Tools like GitHub Copilot have made a splash in the programming community. For programmers, the question is: how should they most effectively incorporate these tools into their workflow? For programming language designers: how should they design language syntax and semantics when knowing that future code is equally likely to be written by a machine as much a person? Psychology provides the useful framework of recognition vs. recall. Programming has long been a recall-oriented activity — programmers commit to memory the syntax and semantics of a language, and write programs by recalling that knowledge. AI shifts towards recognition — programmers ask for a program, and recognize whether the generated code is satisfactory. I want to study the cognition of program recognition: how the features of a program and the aspects of a person’s background would help or hamper them in distinguishing desirable from undesirable programs.
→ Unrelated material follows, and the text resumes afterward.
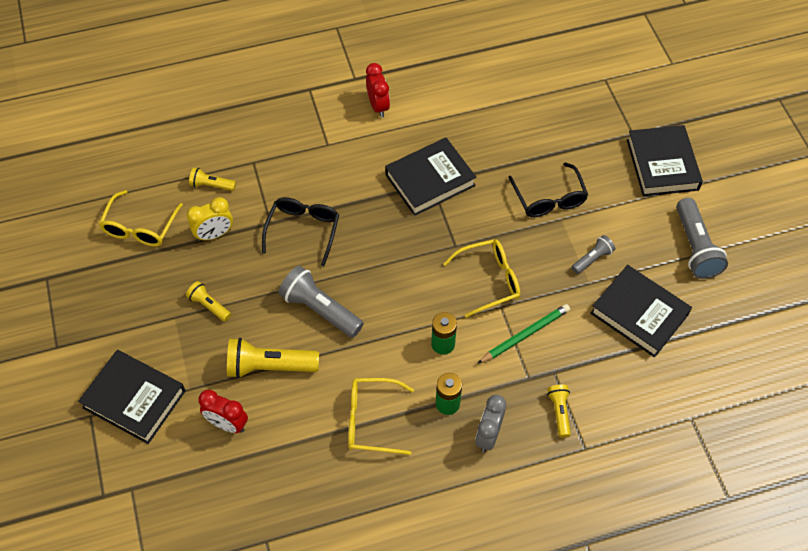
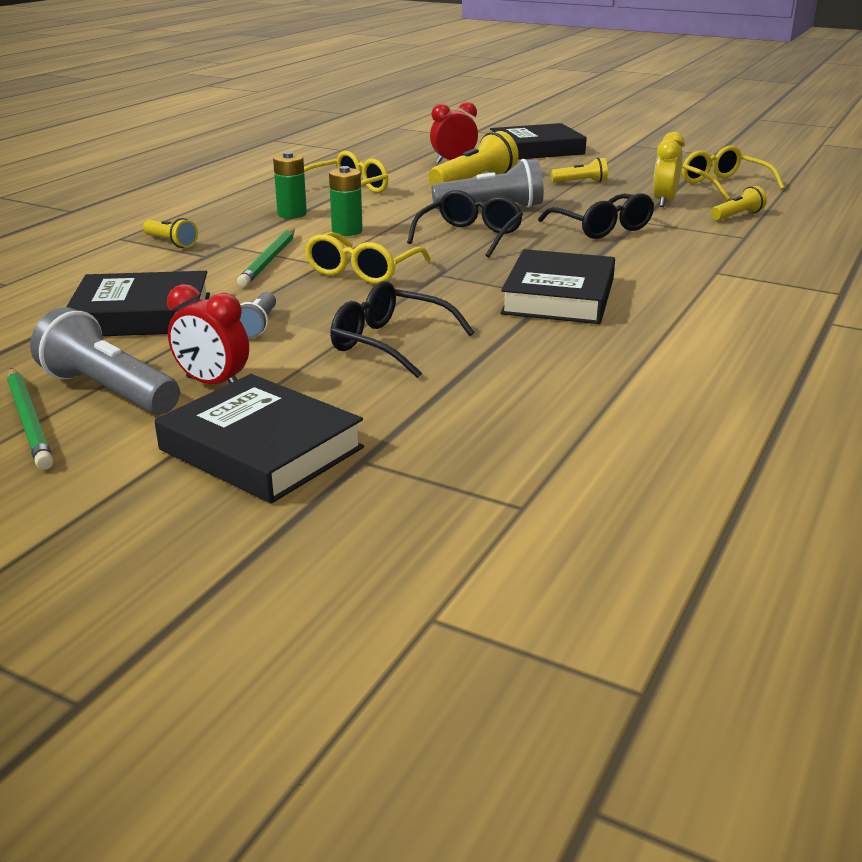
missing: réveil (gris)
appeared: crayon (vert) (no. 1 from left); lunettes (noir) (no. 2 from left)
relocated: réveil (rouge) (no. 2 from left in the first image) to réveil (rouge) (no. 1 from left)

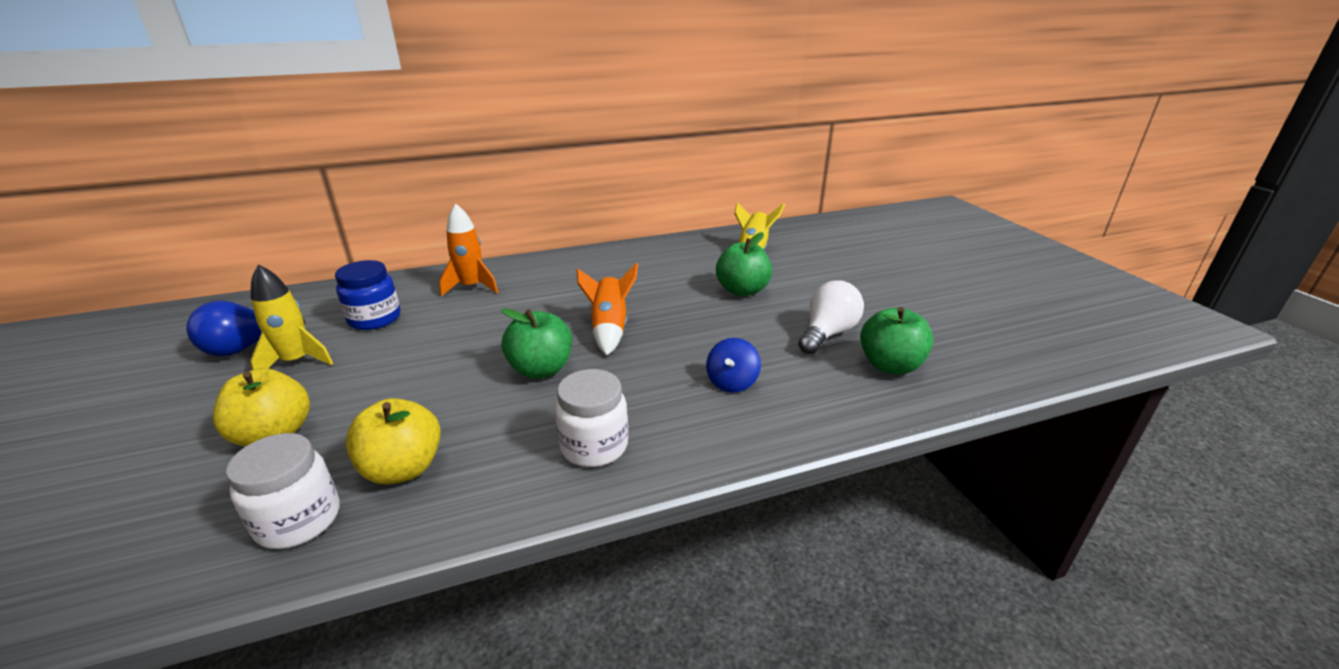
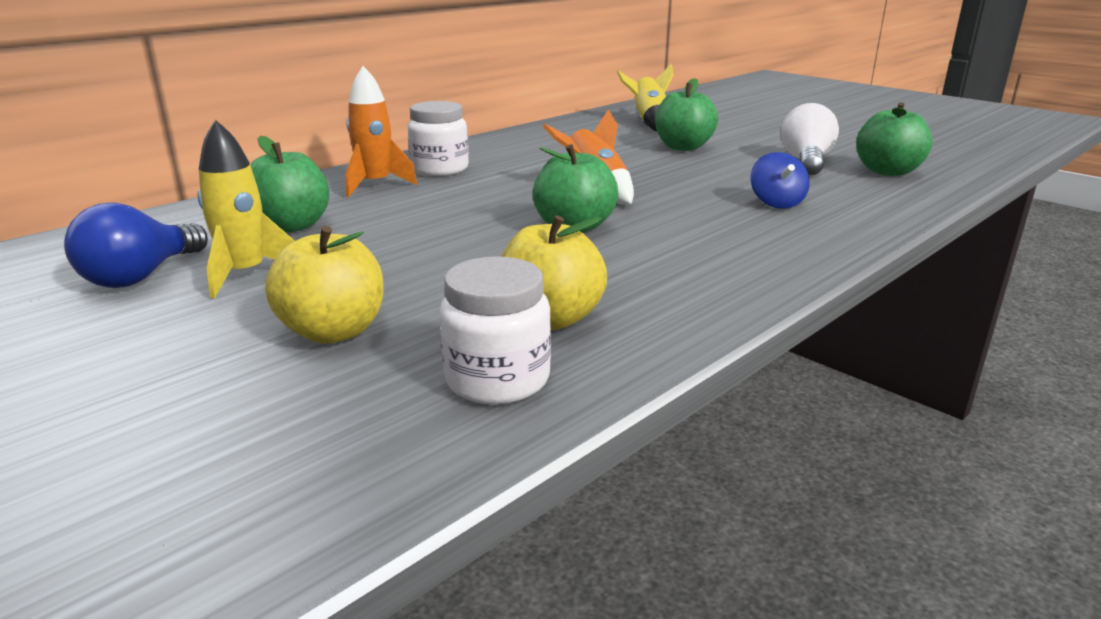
relocated: bocal (blanc) (no. 2 from left in the first image) to bocal (blanc) (no. 1 from left)
exchanged: bocal (bleu) to pomme (vert) (no. 1 from left)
What are useful, lightweight metrics for comparing the expressiveness of software systems?

Library developers love to market their software as being “easy to use” or “for humans”. Researchers often claim that their systems are often “more expressive” than prior work. However, the singular metric that often justifies these claims is lines-of-code. Despite the metric’s imperfection, no one has yet come up with an alternative besides “run a large-scale user study” or “deploy the tool in industry and see who adopts it.” Here’s a hypothesis I want to test: the length of the argument for why a program is correct (say, the size of a proof in a proof assistant) has a higher correlation with program comprehension effort than the length of the program itself. If this hypothesis could be experimentally validated, then that would be grounds for developing a new expressiveness metric. A system that lends itself to short proofs across a benchmark of reference tasks could be predicted as more usable (to an expert) than a system requiring longer proofs.
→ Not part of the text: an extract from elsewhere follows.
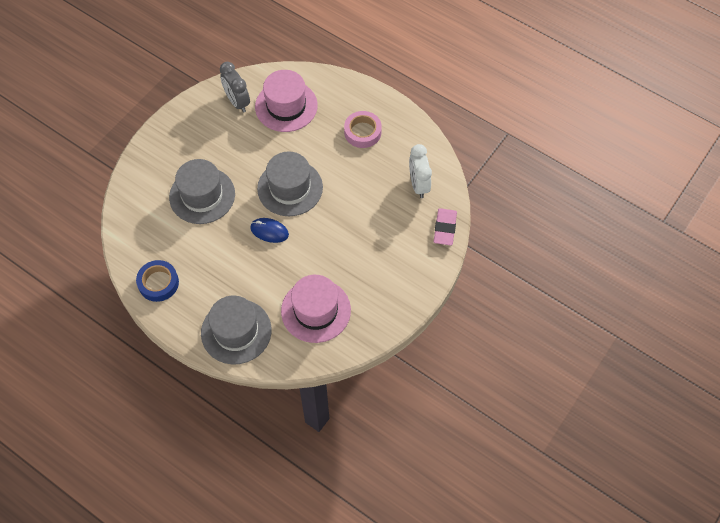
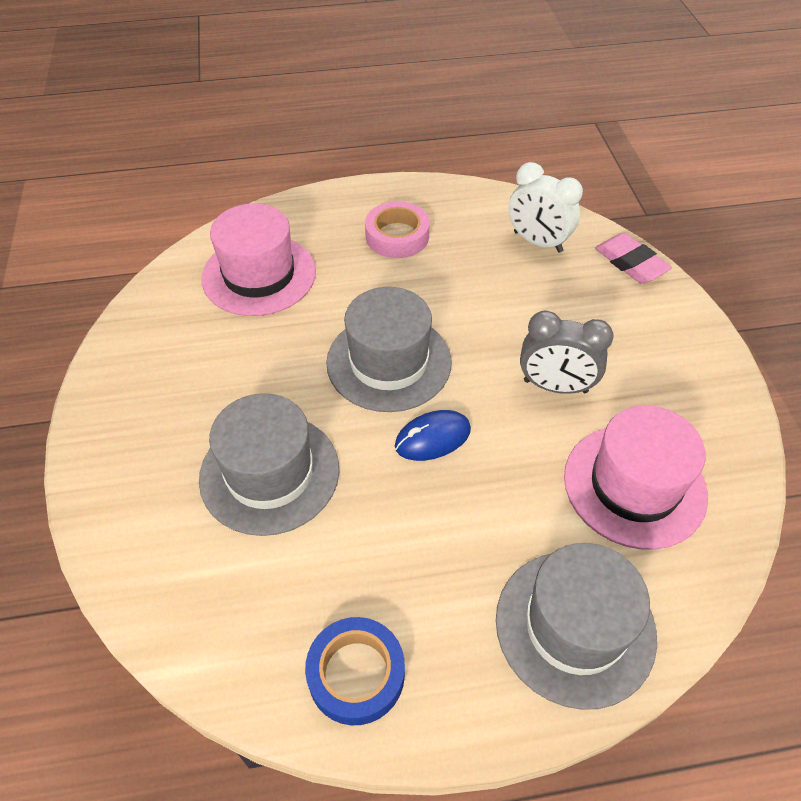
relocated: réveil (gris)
1. Bush, V. (1945). As we may think. The Atlantic, 176(1), 101–108.
2. Engelbart, D. (1962). Augmenting human intellect: A conceptual framework. Stanford Research Institute.
3. Licklider, J. C. R. (1960). Man-computer symbiosis. IRE Transactions on Human Factors in Electronics, HFE-1(1), 4–11. https://doi.org/10.1109/THFE2.1960.4503259
4. Crichton, W., Patrignani, M., Agrawala, M., & Hanrahan, P. (2022). Modular information flow through ownership. Proceedings of the 43rd ACM SIGPLAN International Conference on Programming Language Design and Implementation, 1–14. https://doi.org/10.1145/3519939.3523445
5. Crichton, W., Gray, G., & Krishnamurthi, S. (2023). A grounded conceptual model for ownership types in rust. Proc. ACM Program. Lang., OOPSLA2.
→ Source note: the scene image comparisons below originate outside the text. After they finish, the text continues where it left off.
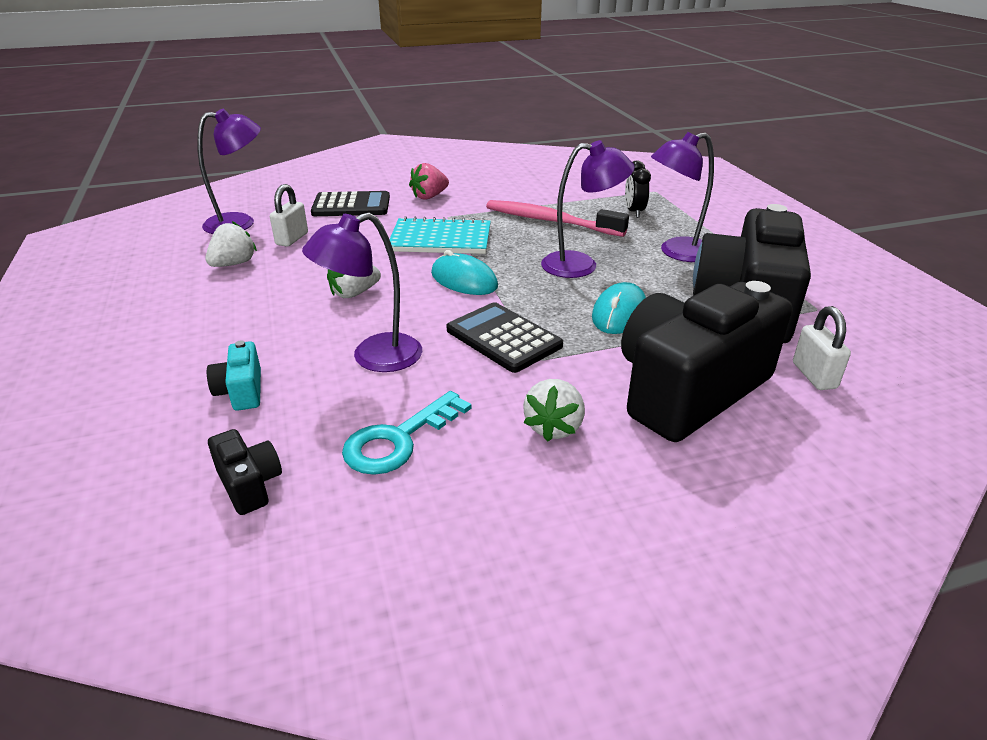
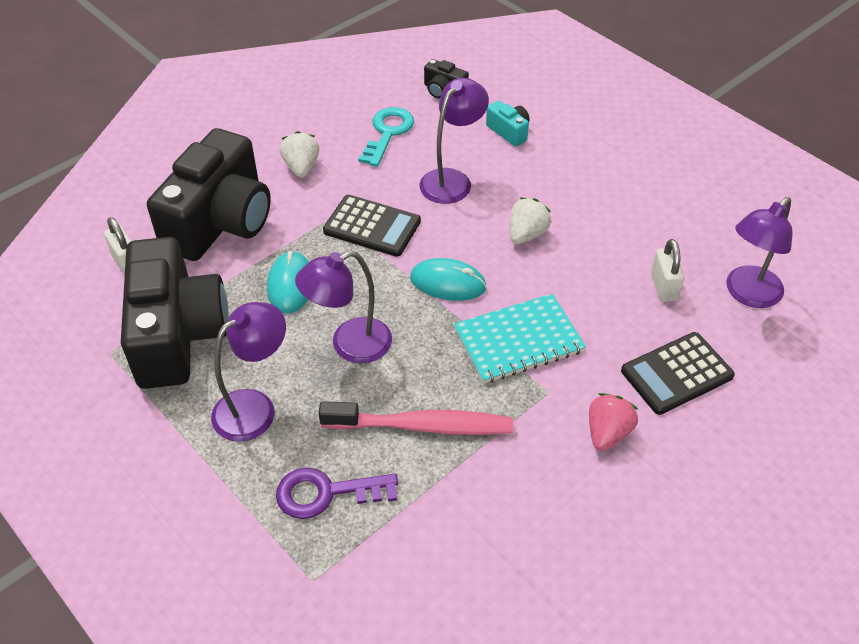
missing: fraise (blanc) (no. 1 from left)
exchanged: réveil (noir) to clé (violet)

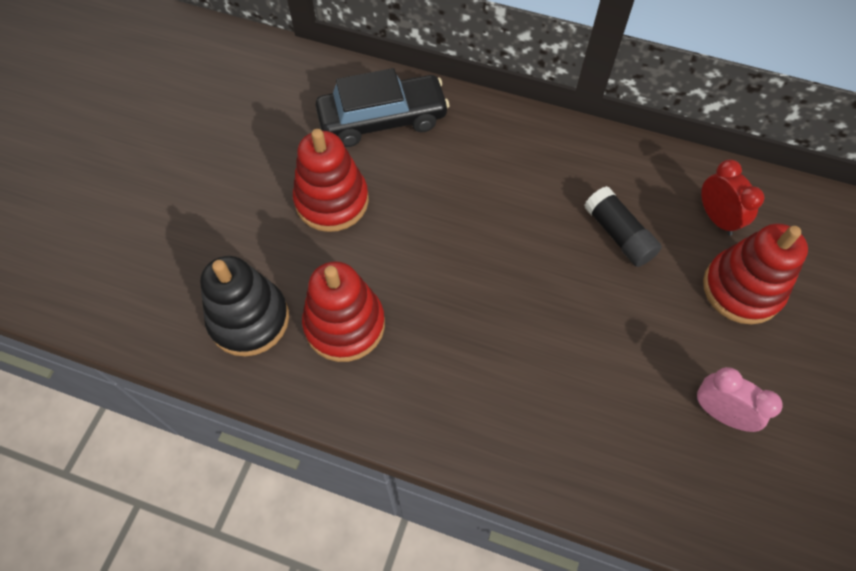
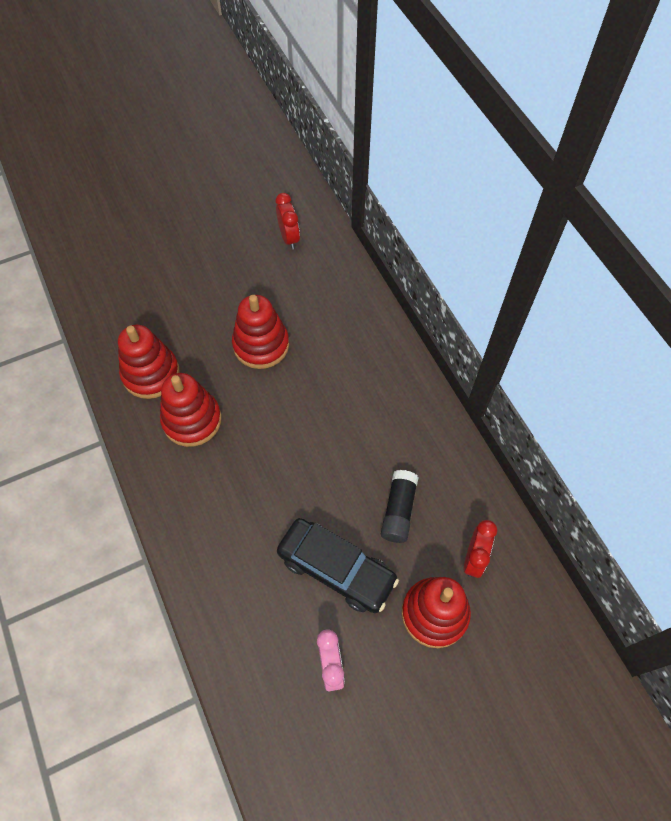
appeared: réveil (rouge) (no. 1 from left)
relocated: voiture (noir)
colour: jouet à empiler (noir) to jouet à empiler (rouge) (no. 1 from left)

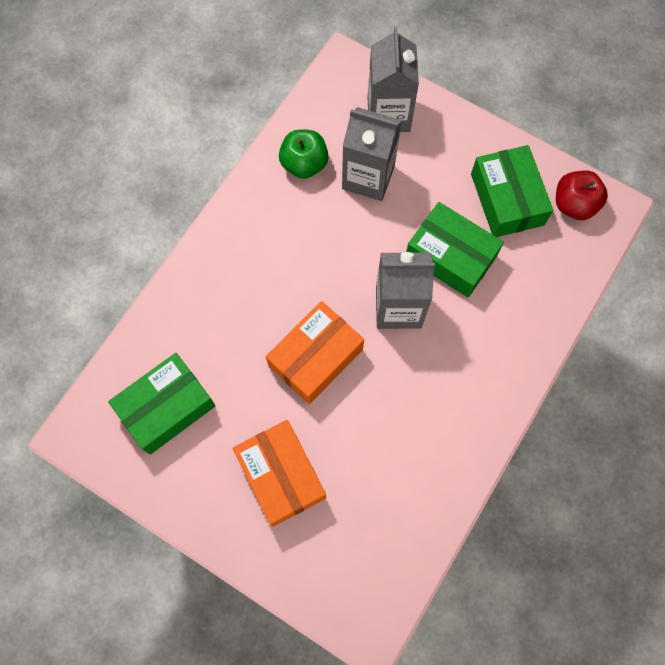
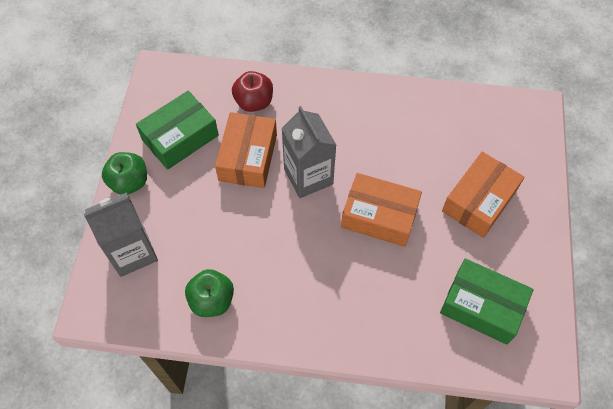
missing: brique de lait (gris) (no. 1 from left)
appeared: pomme (vert) (no. 1 from left)
relocated: pomme (rouge)
colour: boîte (vert) (no. 2 from left) to boîte (orange) (no. 1 from left)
6. Crichton, W. (2021). Documentation generation as information visualization. Proceedings of the 11th Annual Workshop on the Intersection of HCI and PL. http://reports-archive.adm.cs.cmu.edu/anon/isr2020/abstracts/20-115E.html
7. Crichton, W. (2021). RFC #3122: Automatically scrape code examples for rustdoc. https://github.com/rust-lang/rfcs/blob/master/text/3123-rustdoc-scrape-examples.md
8. Crichton, W., Agrawala, M., & Hanrahan, P. (2021). The role of working memory in program tracing. Proceedings of the 2021 CHI Conference on Human Factors in Computing Systems. https://doi.org/10.1145/3411764.3445257
9. Crichton, W., & Krishnamurthi, S. (2024). A core calculus for documents. Proc. ACM Program. Lang., POPL.